Insulin Resistance and Hyperinsulinemia

You can't have one without the other

Abstract

OBJECTIVE—Recently, it has been suggested that insulin resistance and hyperinsulinemia can exist in isolation and have differential impacts on cardiovascular disease (CVD). To evaluate this suggestion, we assessed the degree of discordance between insulin sensitivity and insulin response in a healthy, nondiabetic population.

RESEARCH DESIGN AND METHODS—Insulin sensitivity was quantified by determining the steady-state plasma glucose (SSPG) concentration during an insulin suppression test in 446 individuals. The integrated insulin response was calculated after a 75-g oral glucose challenge. We analyzed the correlation between insulin resistance and insulin response in addition to quantifying the proportion in quartiles of insulin response by quartiles of insulin sensitivity. Then we compared CVD risk factors between individuals within the same insulin sensitivity quartile but within different insulin response quartiles to evaluate the differential clinical impact of insulin resistance and hyperinsulinemia.

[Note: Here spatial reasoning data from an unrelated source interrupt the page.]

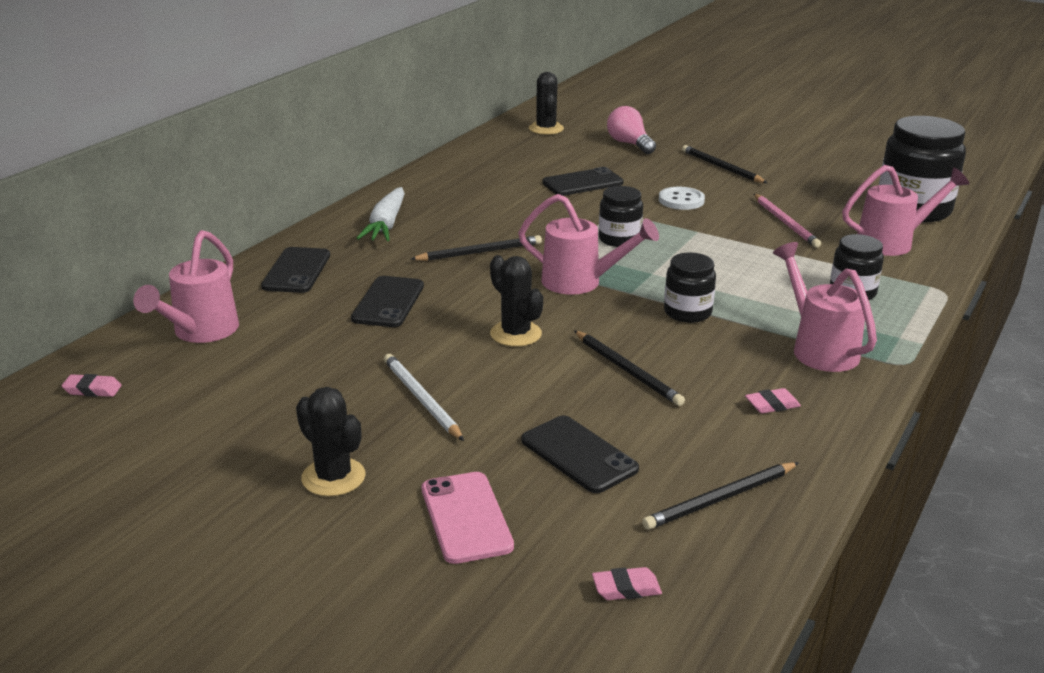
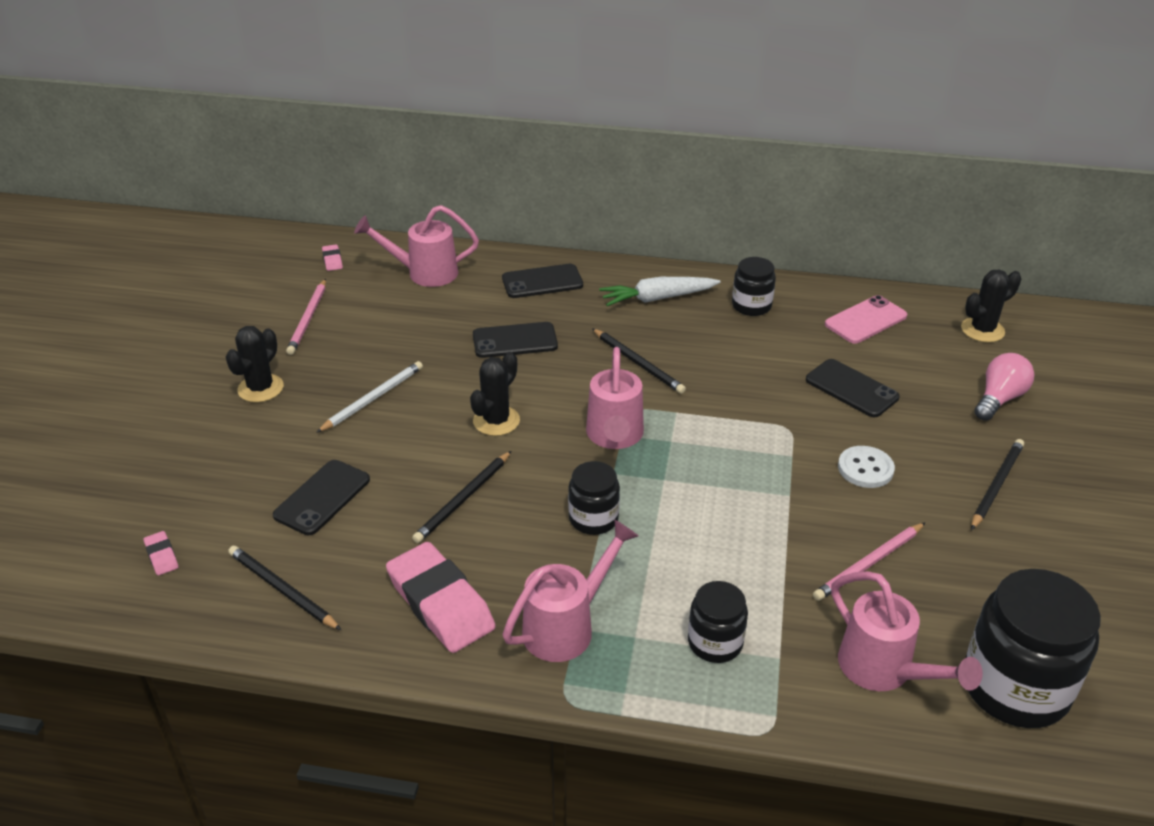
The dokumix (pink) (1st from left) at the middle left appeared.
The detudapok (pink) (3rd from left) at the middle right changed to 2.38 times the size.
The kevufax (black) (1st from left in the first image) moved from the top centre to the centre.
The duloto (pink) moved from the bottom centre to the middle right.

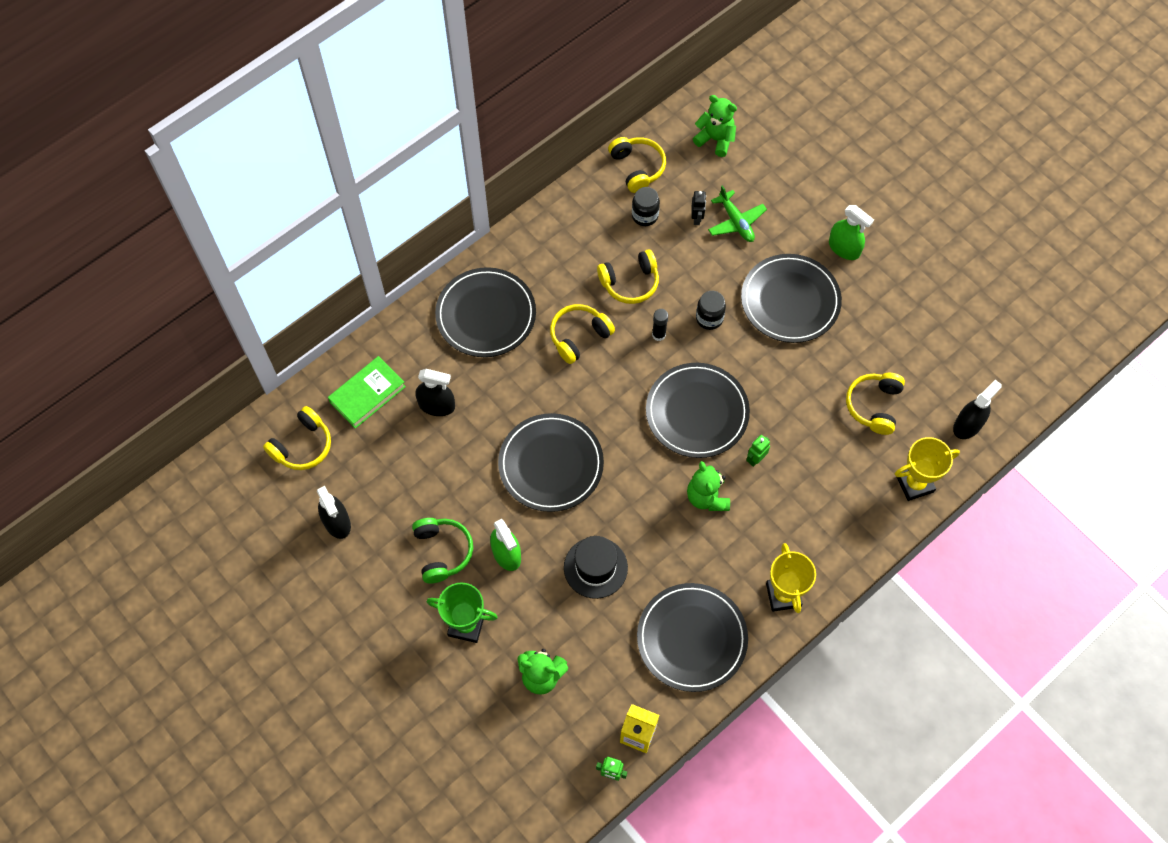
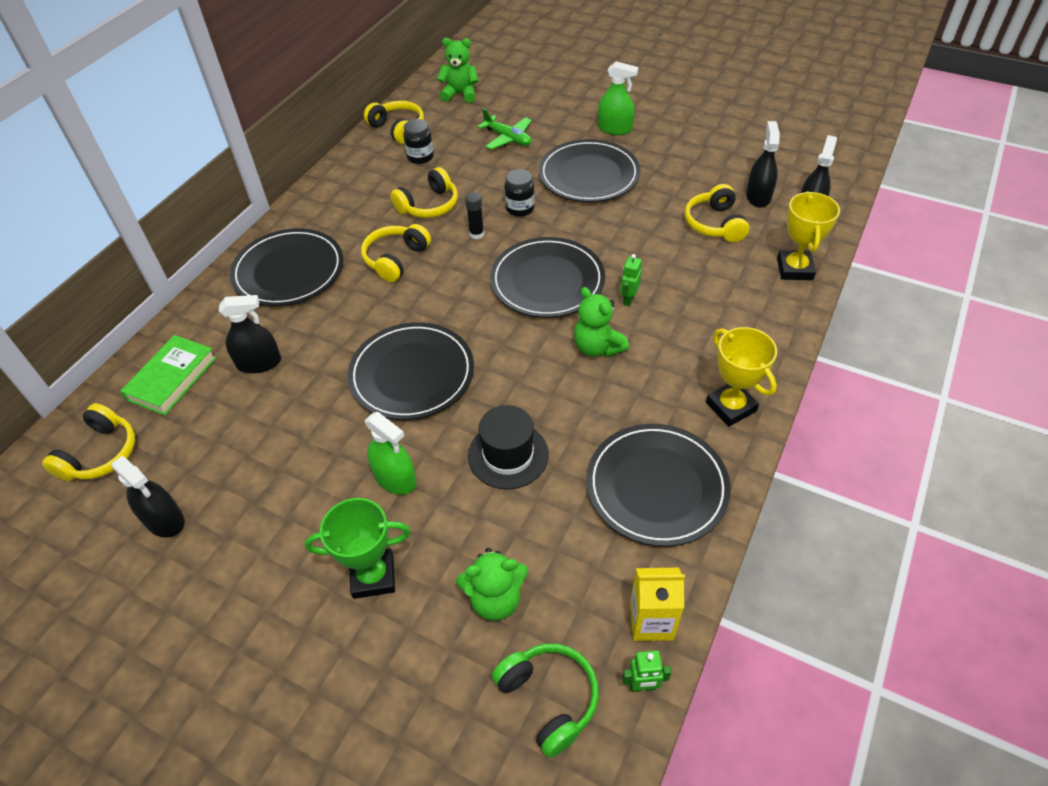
The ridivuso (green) moved from the centre to the bottom centre.
The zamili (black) (3rd from left) at the top right appeared.
The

RESULTS—Insulin resistance and insulin response were highly correlated (r = 0.76, P < 0.001). A majority (95%) of the most insulin-resistant individuals (top SSPG quartile) were either in the highest insulin response quartile (71%) or second highest (24%). Similarly, 92% of the most insulin-sensitive individuals (lowest SSPG quartile) were in the lowest two insulin response quartiles. There were minimal differences in CVD risk factors between individuals with different insulin responses but within the same insulin sensitivity quartile.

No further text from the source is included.